Her friend Alessandro’s apartment was located just outside the “Ring”—the wide boulevard that Emperor Franz Joseph had ordered built in 1857 to replace the old city walls and which now enclosed the historic center of Vienna.

“Bellissima!” exclaimed Alessandro, opening the door of his apartment to Sarah. The lanky and beautiful Italian was wearing an oddly cut dark green suit with leather piping and an Alpine hat, complete with feather. He planted a firm kiss on her lips and grabbed her ass.

“Ah, good,” he said. “So often the acquisition of the PhD is ruinous to the culo. But yours has survived intact. Congratulations, Frau Doktor Weston.”

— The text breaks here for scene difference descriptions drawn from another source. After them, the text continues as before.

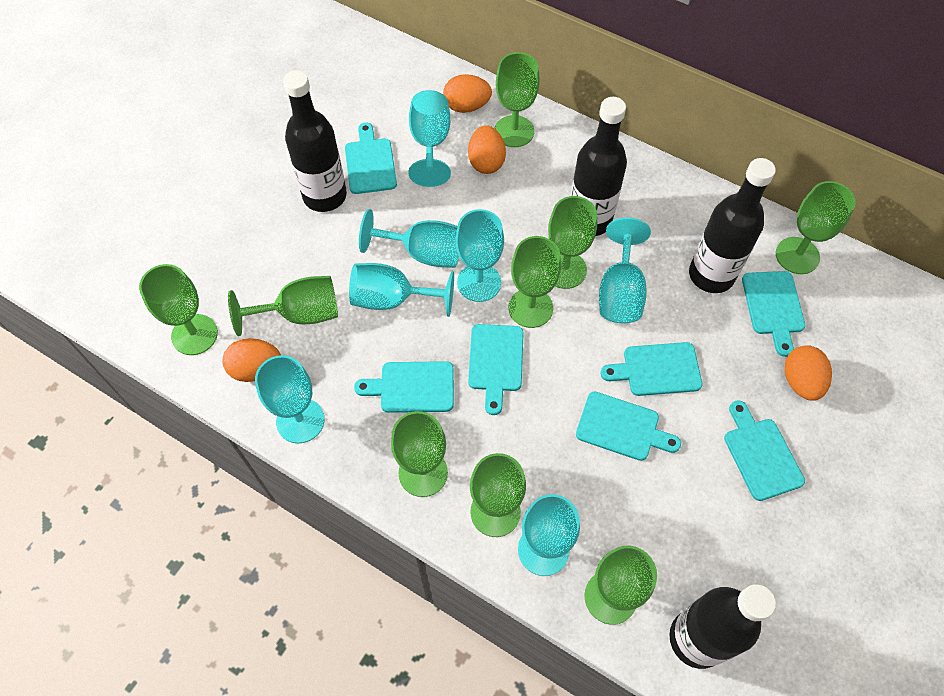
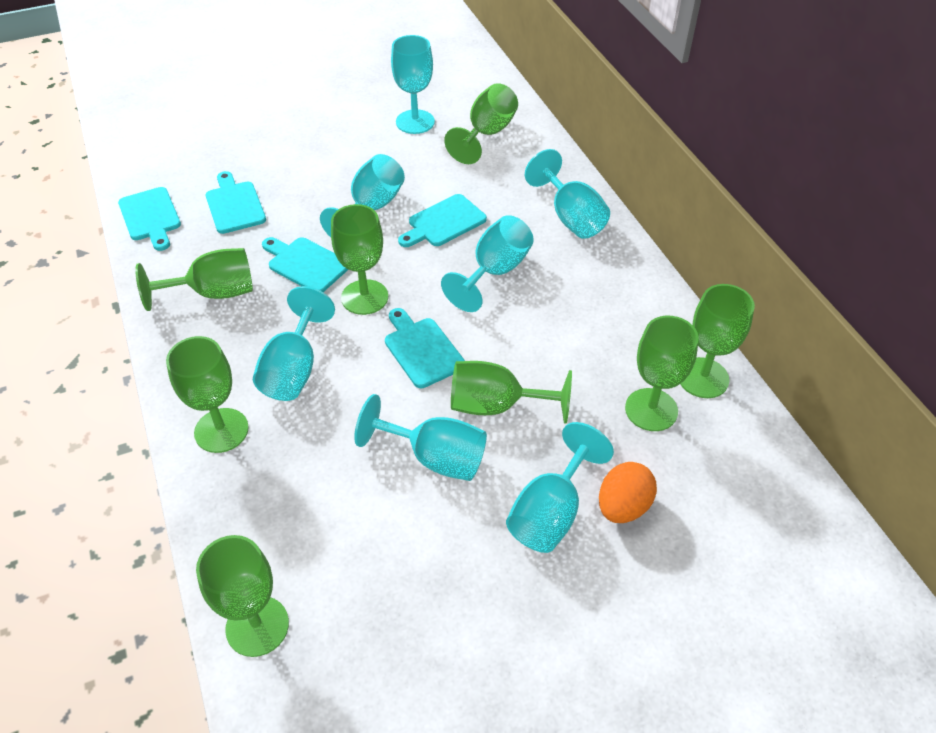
black bottle: 4 -> 0
green goblet: 9 -> 8
orange egg: 4 -> 1
turquoise cutting board: 7 -> 5

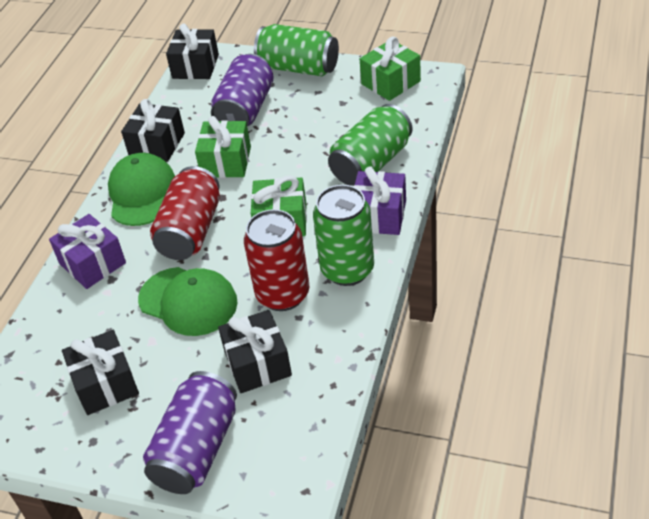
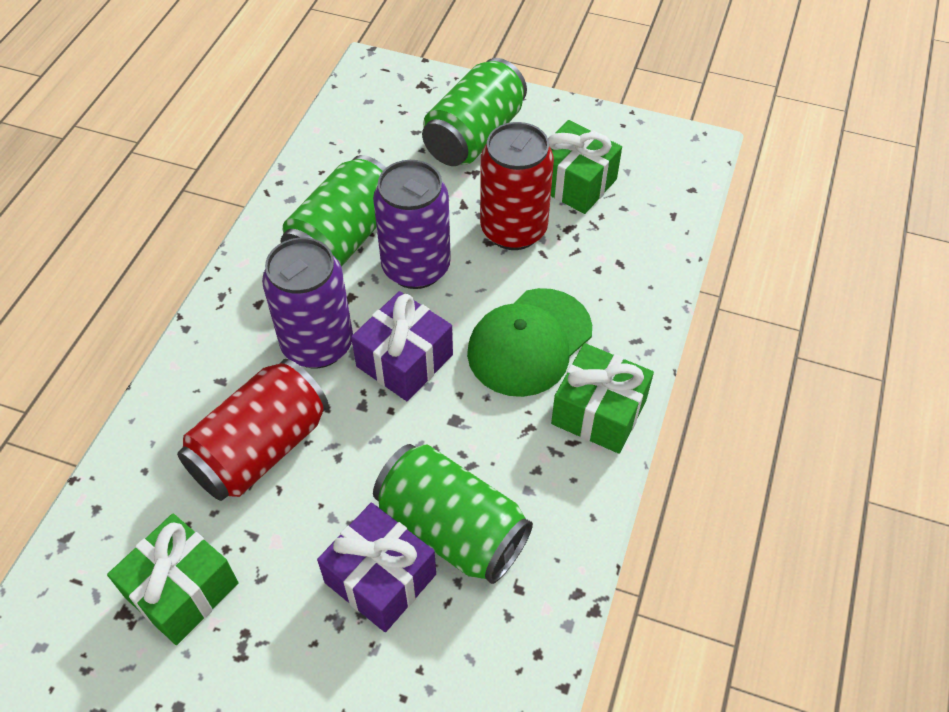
black gift: 4 -> 0
green cap: 2 -> 1

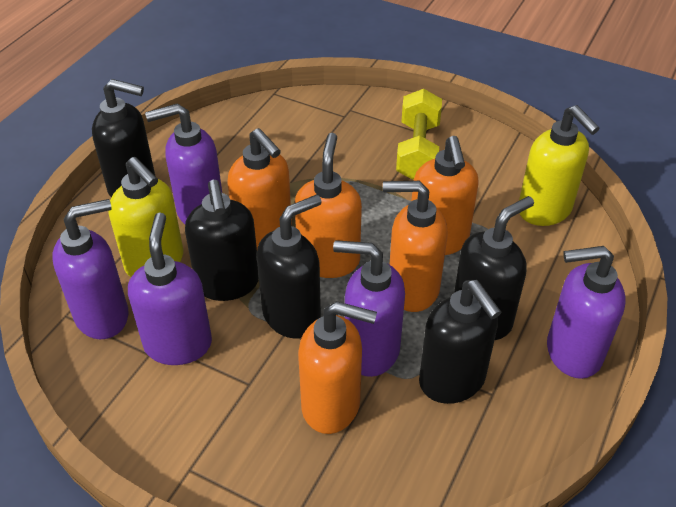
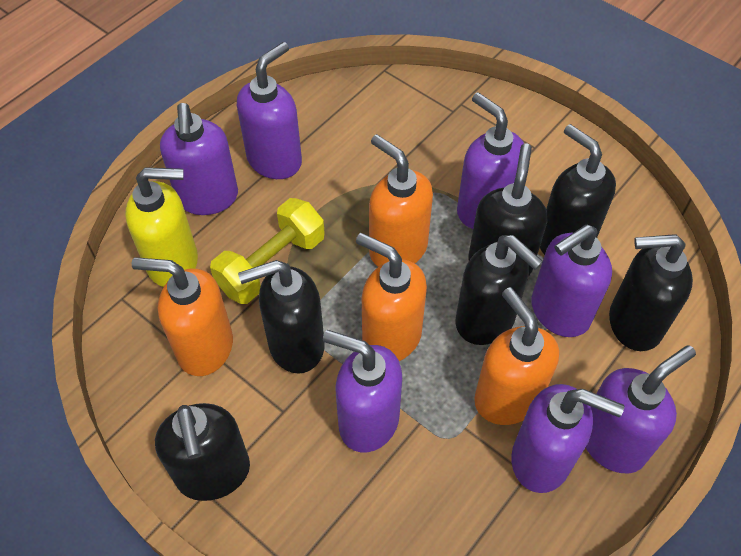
black soap dispenser: 5 -> 6
orange soap dispenser: 5 -> 4
purple soap dispenser: 5 -> 7
yellow soap dispenser: 2 -> 1

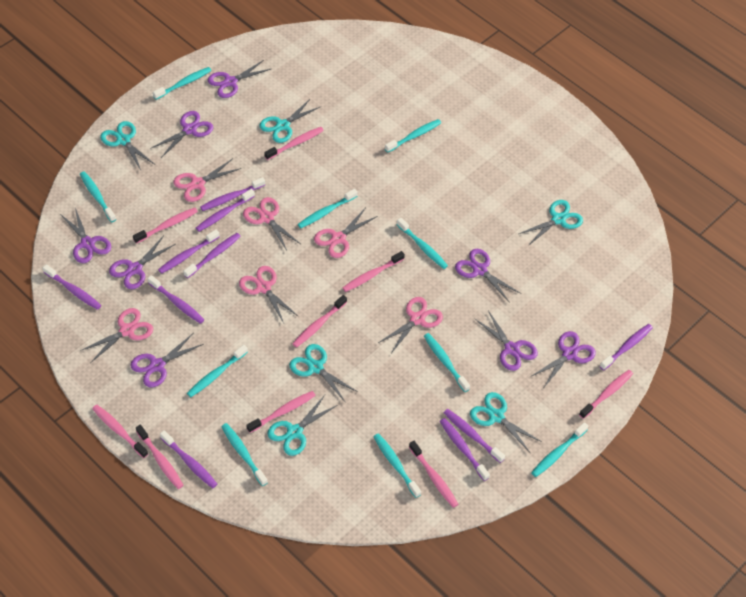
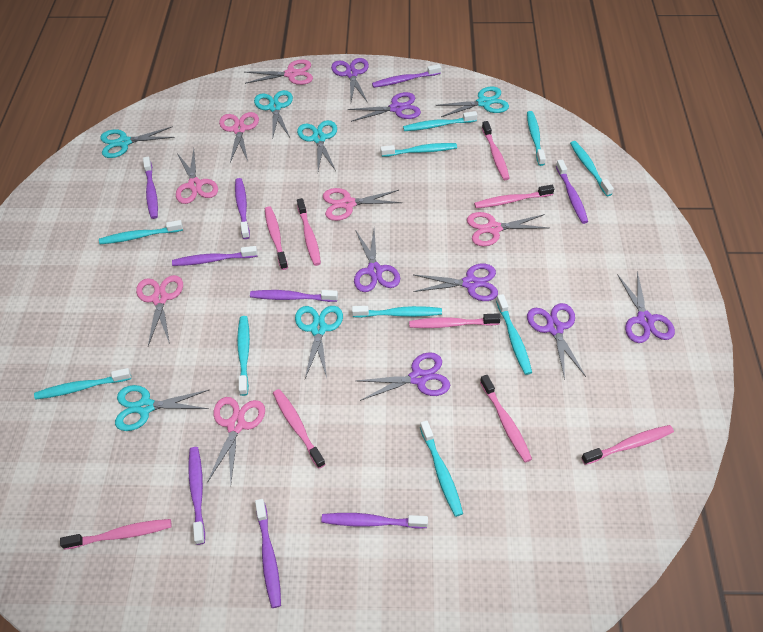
pink scissors: 6 -> 7
purple scissors: 8 -> 7
purple toothbrush: 10 -> 9

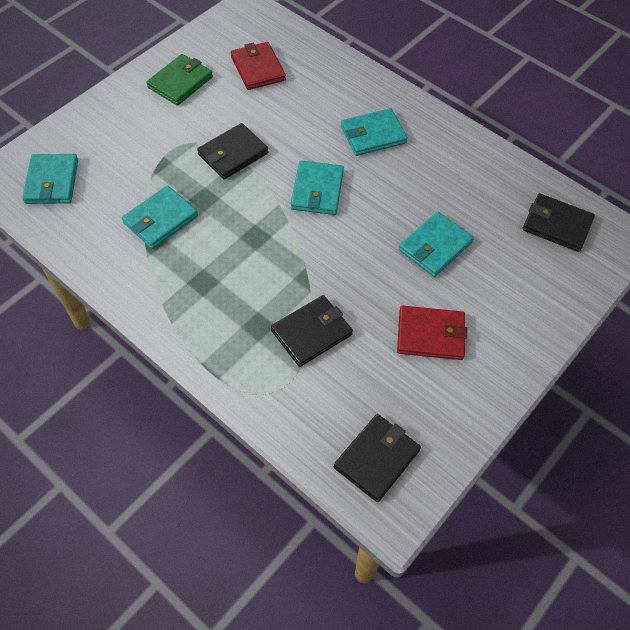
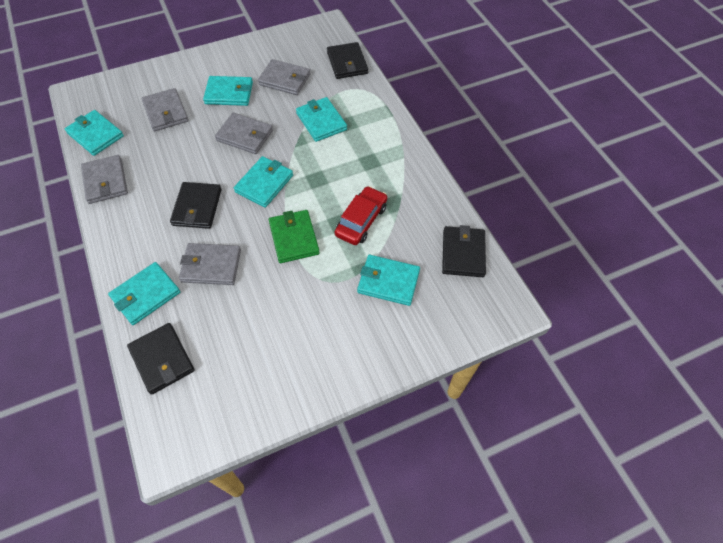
grey wallet: 0 -> 5
red car: 0 -> 1
red wallet: 2 -> 0
turquoise wallet: 5 -> 6

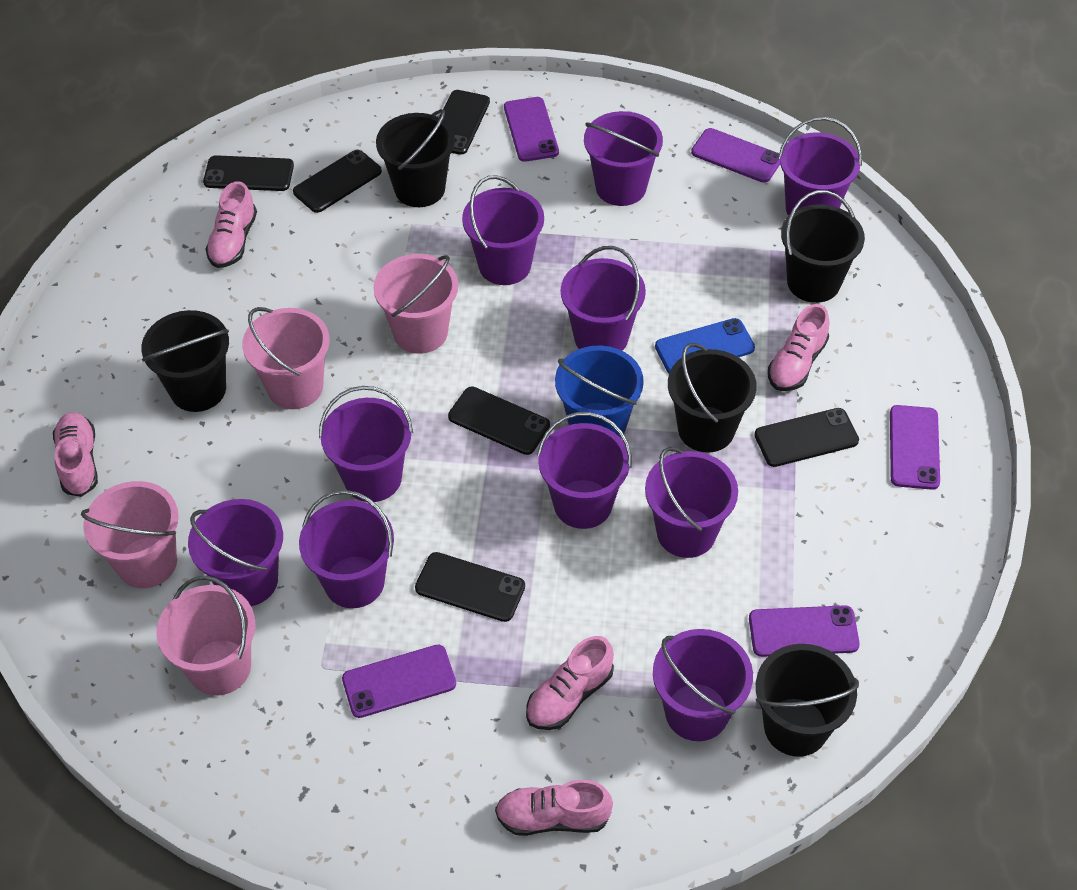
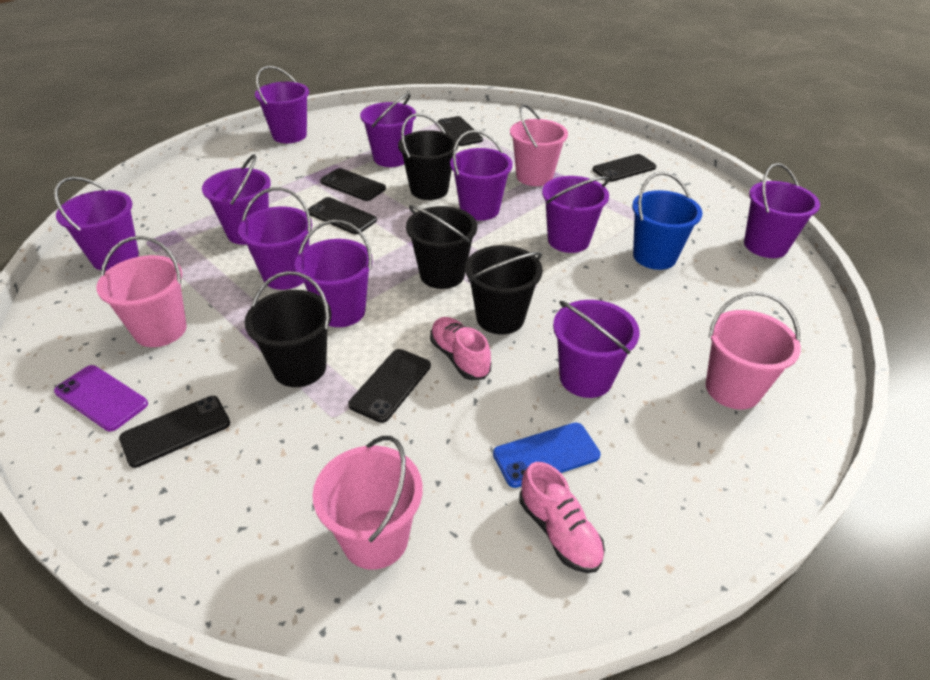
black bucket: 5 -> 4
pink shoe: 5 -> 2
purple phone: 5 -> 1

“Danke,” Sarah said, giving Alessandro’s own perfectly formed culo a good swat. Sarah had heard signorina after signorina testify in operatic terms as to the quality of Alessandro’s lovemaking through the thin walls of their Boston apartment, but had never felt the urge to try it herself. Fortunately, Alessandro had not taken this as a challenge, and he treated Sarah as a sister—or, as he had once said, like a brother. Now he released her and ushered her into a tiny and immaculate living room.

“University arrange this nice place for me. I take down all the Klimt posters. At Harvard, you could tell if a girl would sleep with you by her poster. Modigliani—. Klimt—no. I want to set the right mood.”

“Well done. But the outfit? Why are you dressed to go stag hunting with an archduke?”

“It is part of my very clever plan.” Alessandro produced a garment bag from the hall closet and waved it with a flourish. “There is a ball tonight, and the scientist you wish to meet, Frau Doktor Müller, she will be there. You and me, we make friendly with her and then, boom, she say yes to enrolling Pols in the study.”

It wasn’t a bad idea. Alessandro’s charms were legendary, and no woman seemed ever to say no to him. If anyone could sway Bettina Müller, it was Alessandro, especially at a ball.

“Do I dare ask what’s in the bag?”

“This is a Tyrolean Ball. A special event being held at Rathaus. Traditional dress, this is mandatory. These Austrians are very serious about their balls.”

Sarah’s laughter was cut short when Alessandro whipped off the garment bag.

“Yeah, I’m not wearing that.” The gown was an upscale version of the dirndl, or traditional Alpine peasant dress. There were three layers to the outfit—a white scoop-neck cropped blouse with puffy elbow-length sleeves, a midnight-blue velvet dress with an embroidered bodice, and a forest-green silk taffeta apron. It came with white tights and black flat shoes. She would look, Sarah thought, like an extra from Chitty Chitty Bang Bang.

“You’ll wear it for Pols,” said Alessandro. “And I will promise not to post pictures on Facebook. Maybe.”

Sarah took the dress from him.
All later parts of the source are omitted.